Here's the issue. Safari 6, now available for Mountain Lion and Lion, has loads of security fixes, designed to shore up Apple's browser and make it more resistant to malware. But the same version isn't being offered for users of older versions of OS X. This may impact people who have Macs who cannot run OS 10.7 or 10.8, because the hardware is incompatible, or they need to use apps that will not function with Apple's latest and greatest OS for various reasons.

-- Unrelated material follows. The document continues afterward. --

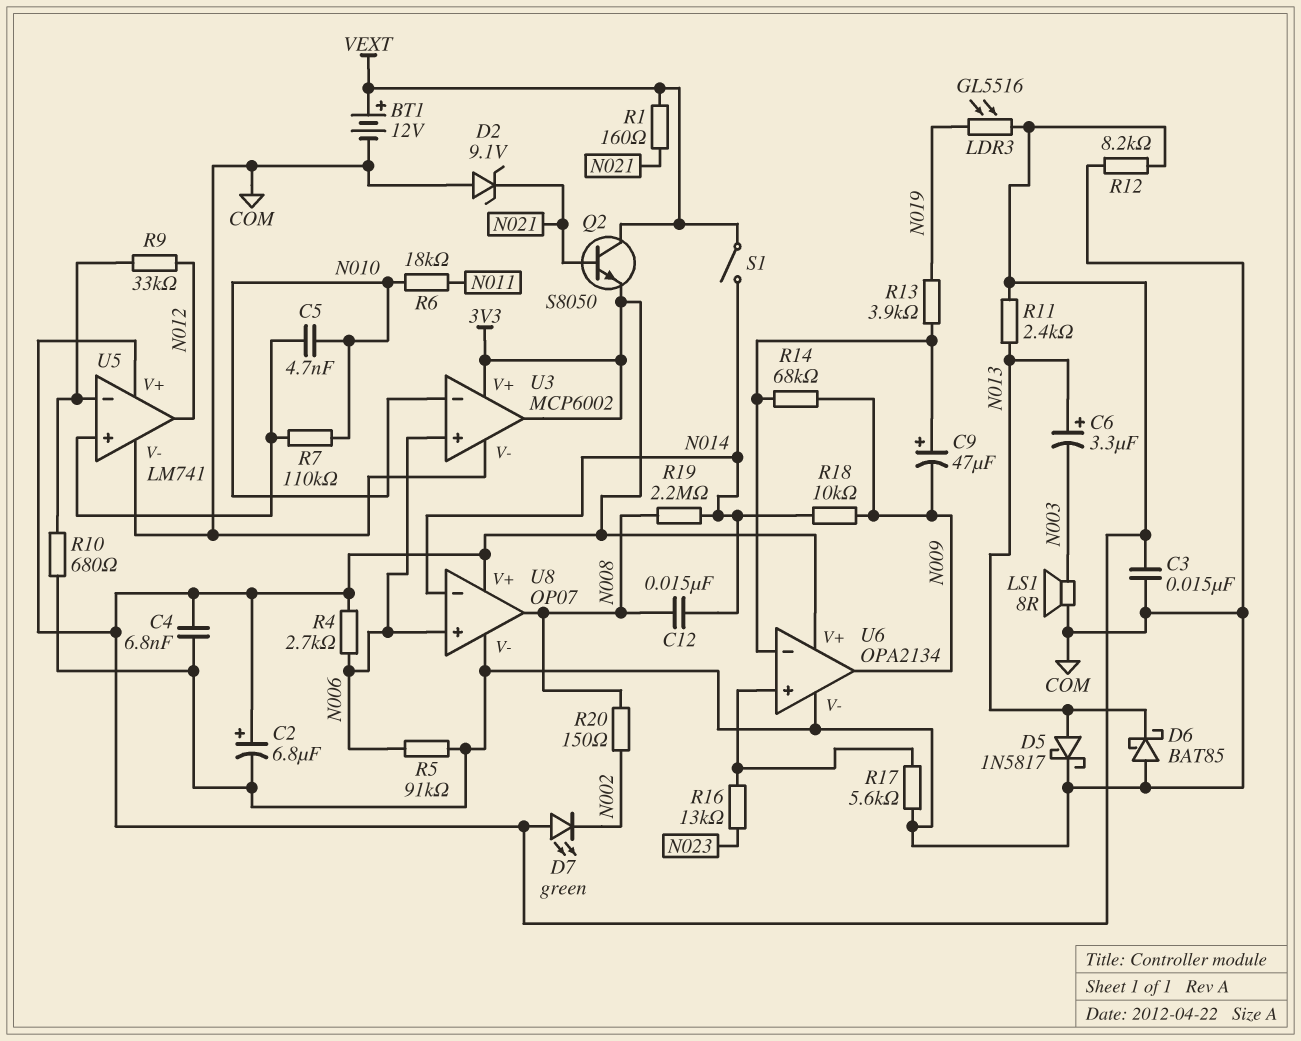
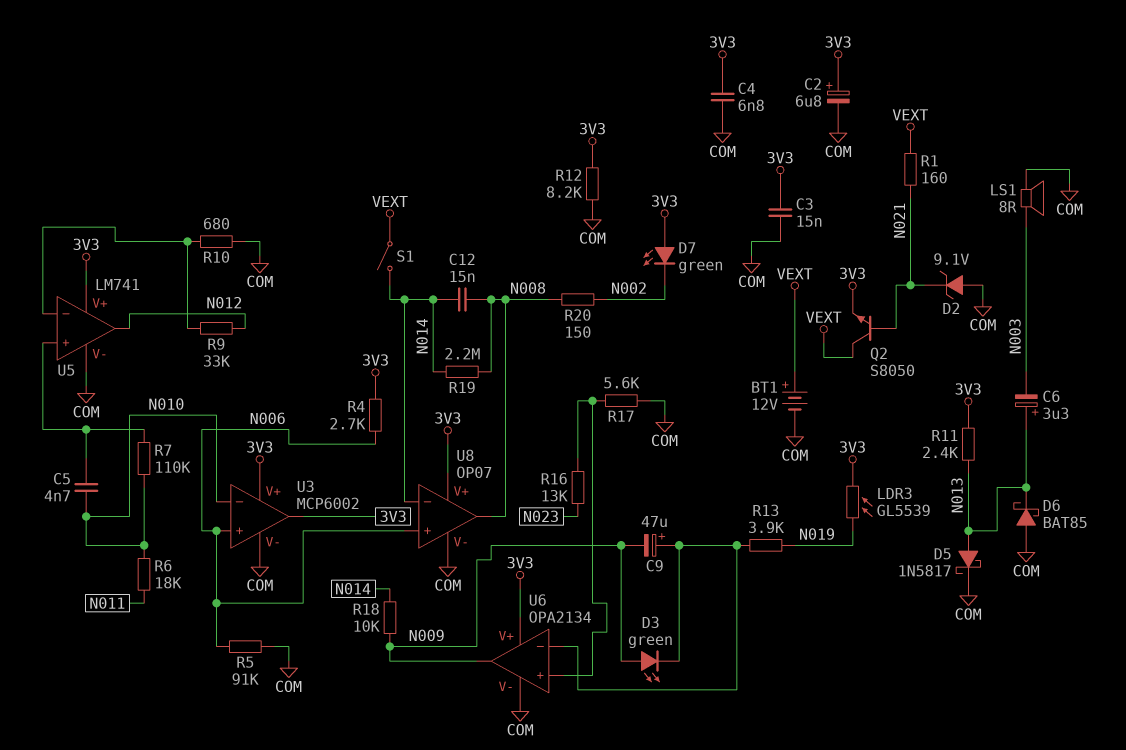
D3: none -> LED green (A N009, K U6/in-)
LDR3: GL5516 (3V3, N019) -> GL5539 (3V3, N019)
R14: 68k (N009, U6/in-) -> none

Well, on this week's episode of The Tech Night Owl LIVE, we presented Paul Wagenseil, of Security News Daily, who suggested that Mac users who aren't running Lion or Mountain Lion not use Safari unless or until Apple delivers an update. Now, in passing, it may well be that Safari 6 depends on OS features that aren't available in Leopard or Snow Leopard. It's also not at all certain that running an older version of Safari will present the any real risk that your Mac might be compromised. Other than the Flashback malware epidemic, which involved Oracle's Java, there doesn't appear to have been any problems of note that Safari users need concern themselves about.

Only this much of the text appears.